이와 비슷한 관련 연구를 진행하고 있는데 좀 더 세부적으로 이 연구에서는 브라우저 활동을 어떻게 탐지하는지 궁금해서 읽어보게 되었다. 사용자의 어떤 활동들을 탐지하는지 공격 기법과 환경 세팅들이 궁금해서 읽어보게 되었다. 연구를 진행하면서 부족한 부분들을 채우고 더 이해해보고자 관련 논문으로 선정하게 되었다. 

 

 

I. Contributions and Findings

To fully characterize the side-channel associated with USB power consumption

: analyzed how webpage identification accuracy is impacted by variables pertinent to mobile devices

e.g., battery charging level, wireless connection (WiFi or LTE), and taps on the screen.

 

These include availability of browser cache, training and testing signals collected on different smartphones, the time elapsed between the collection of training and testing signals, geographical proximity between the user and the web server, duration of power traces, and availability of encrypted (TLS) connections on identification accuracy

 

a) Impact of Battery Charge Level and Taps on Screen:

Reduced webpage identification accuracy.

 - Charging at 30% level : 

Identification accuracy decreased, compared to when the battery was fully charged.
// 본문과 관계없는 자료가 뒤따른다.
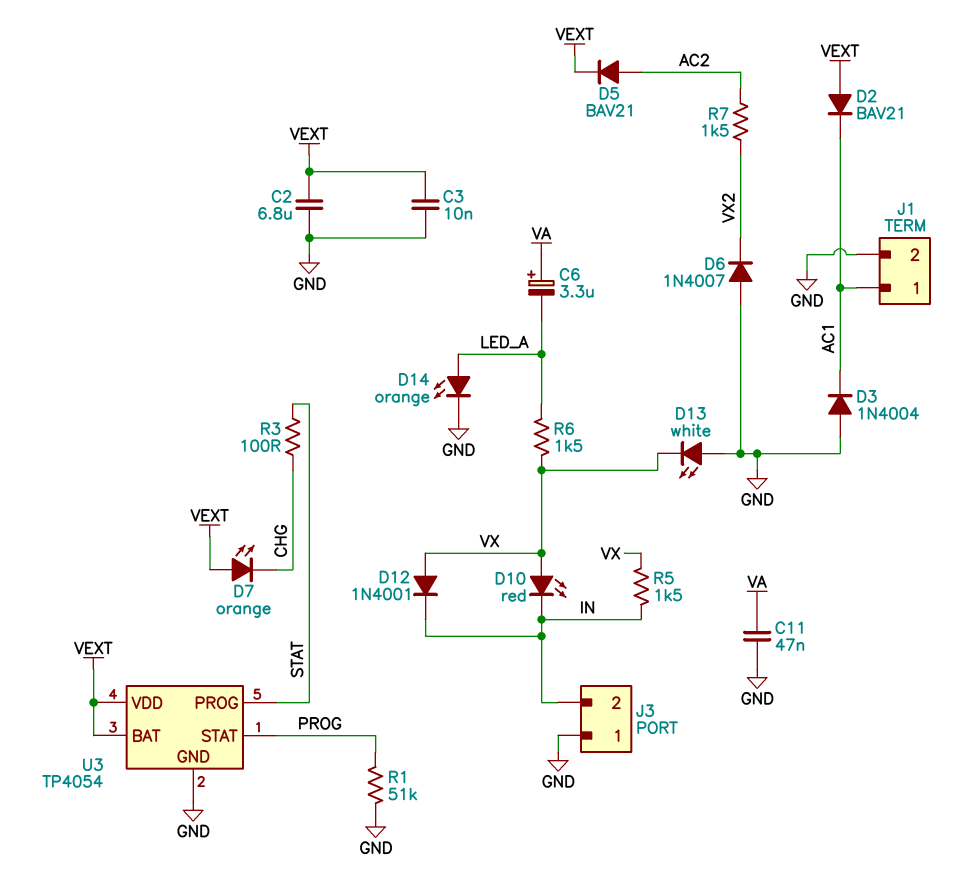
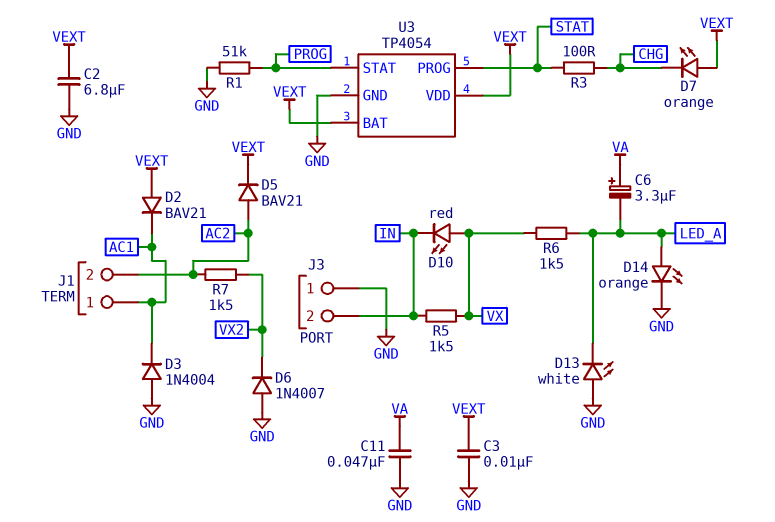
D12: diode 1N4001 (A VX, K IN) -> none
D13: LED white (A GND, K VX) -> LED white (A GND, K LED_A)
J1 pin 2: GND -> AC2

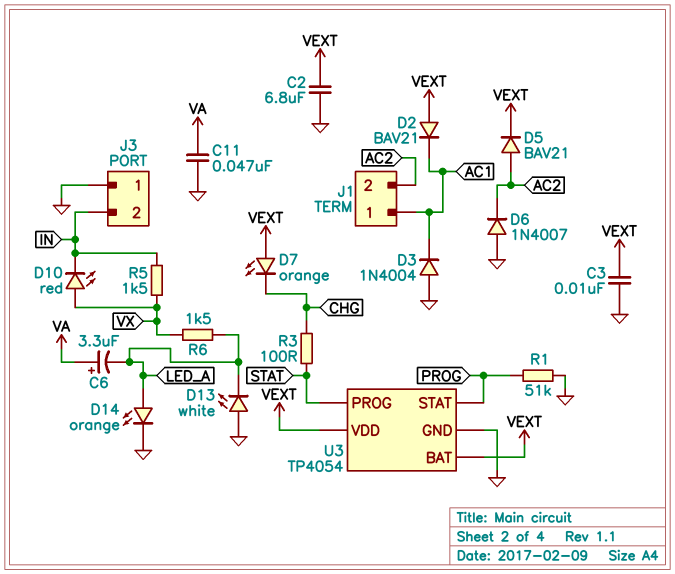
D6: diode 1N4007 (A GND, K VX2) -> diode 1N4007 (A GND, K AC2)
R7: 1.5k (AC2, VX2) -> none

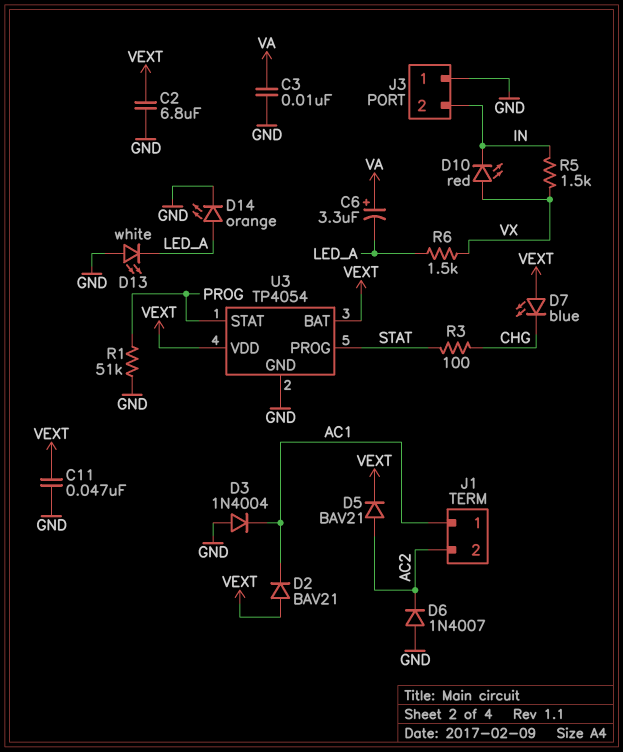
C3: 10nF (GND, VEXT) -> 10nF (GND, VA)
C11: 47nF (GND, VA) -> 47nF (GND, VEXT)
D7: LED orange (A VEXT, K CHG) -> LED blue (A VEXT, K CHG)

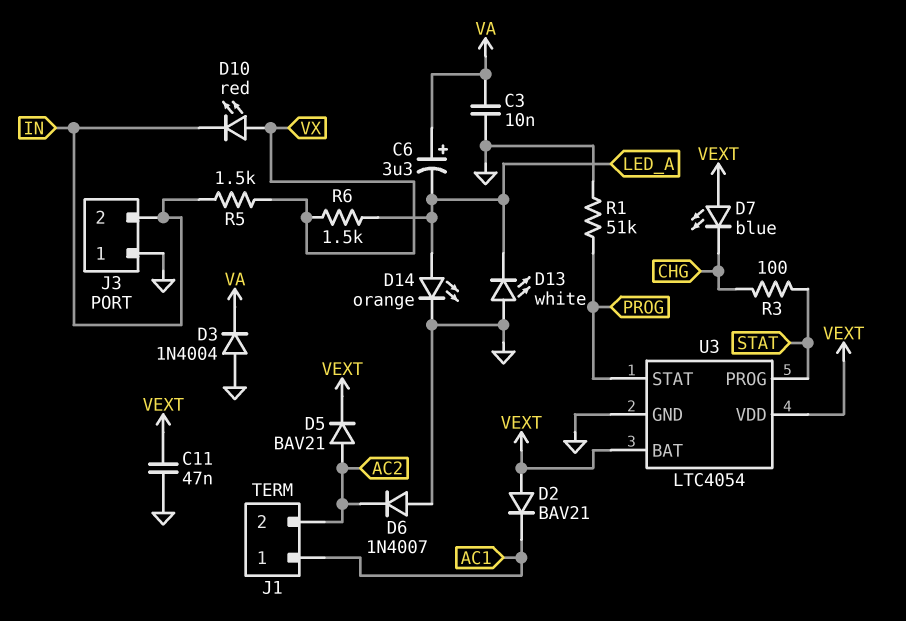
C2: 6.8uF (GND, VEXT) -> none
D3: diode 1N4004 (A GND, K AC1) -> diode 1N4004 (A GND, K VA)
U3: TP4054 -> LTC4054

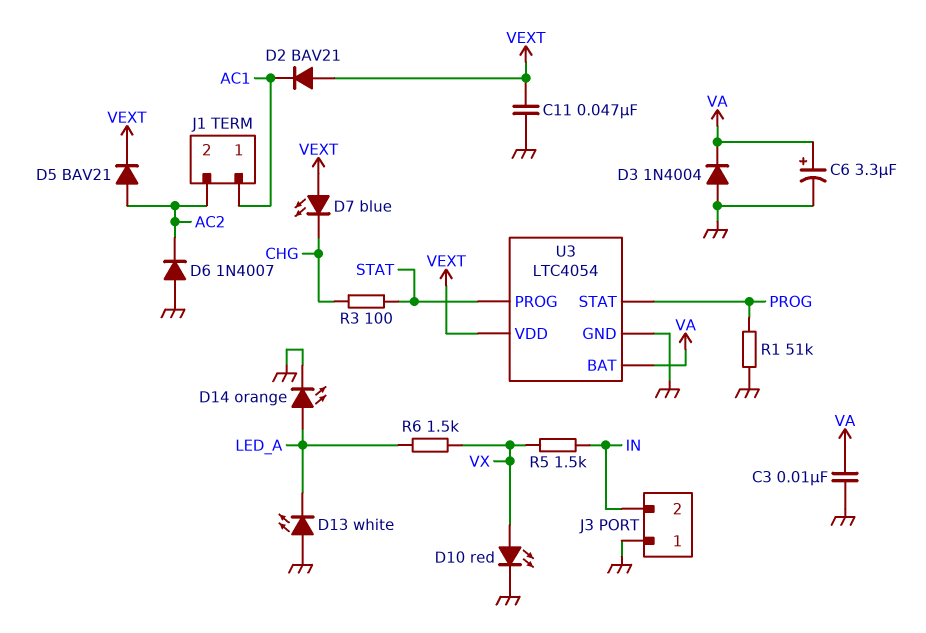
C6: 3.3uF (plus VA, minus LED_A) -> 3.3uF (plus VA, minus GND)
D10: LED red (A VX, K IN) -> LED red (A VX, K GND)
U3 pin BAT: VEXT -> VA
However, even with the decrease in accuracy, it was still possible to reliably infer browsing information.

- Taps on the screen :

Added significant noise to the power traces, making webpage identification challenging.

 Results show that this factor caused a significant degradation in identification performance.

 

b) Impact of Other Variables:

- Time elapsed between collection of training and testing traces :

Training traces older than 30 days leading to a significant drop in identification accuracy.

This suggests that traces used to train the classifiers should be updated frequently to improve the attack’s success rate.

 

Able to reliably identify webpages under both WiFi and LTE, even when the training power traces were collected using one type of connectivity (e.g., LTE), and the testing traces were obtained with another (e.g., WiFi).

(this is not related to my research.)

 

- Using different smartphones for training and testing :

Accuracies dropped significantly.

However using two smartphones for training, and a different smartphone for testing reduced the drop in webpage identification accuracies.

 

- When the user did not tap on the screen :

Enabling browser cache improved identification accuracy.

However, for power traces collected when the user tapped on the screen and while the smartphone was charging, enabling cache led to a decrease in webpage identification accuracies.

 

- Increasing the geographical distance between the smartphone and the host serving the webpages :

Reduced identification accuracy.

Divided webpages in foreign (located outside of the continental United States), and local (within the United States) 

- observed that webpages hosted locally had slightly higher identification accuracies than foreign-hosted webpages.

 

- Retrieving webpages via secure connections (HTTPS or, more specifically, TLS)

Not have a measurable impact on identification accuracy.

 

 

c) Experiment Results:

They used machine learning algorithms to identify which webpage the user visited out of a closed set of fifty webpages . They were able to achieve identification accuracies as high as 98.8% with 2-second traces.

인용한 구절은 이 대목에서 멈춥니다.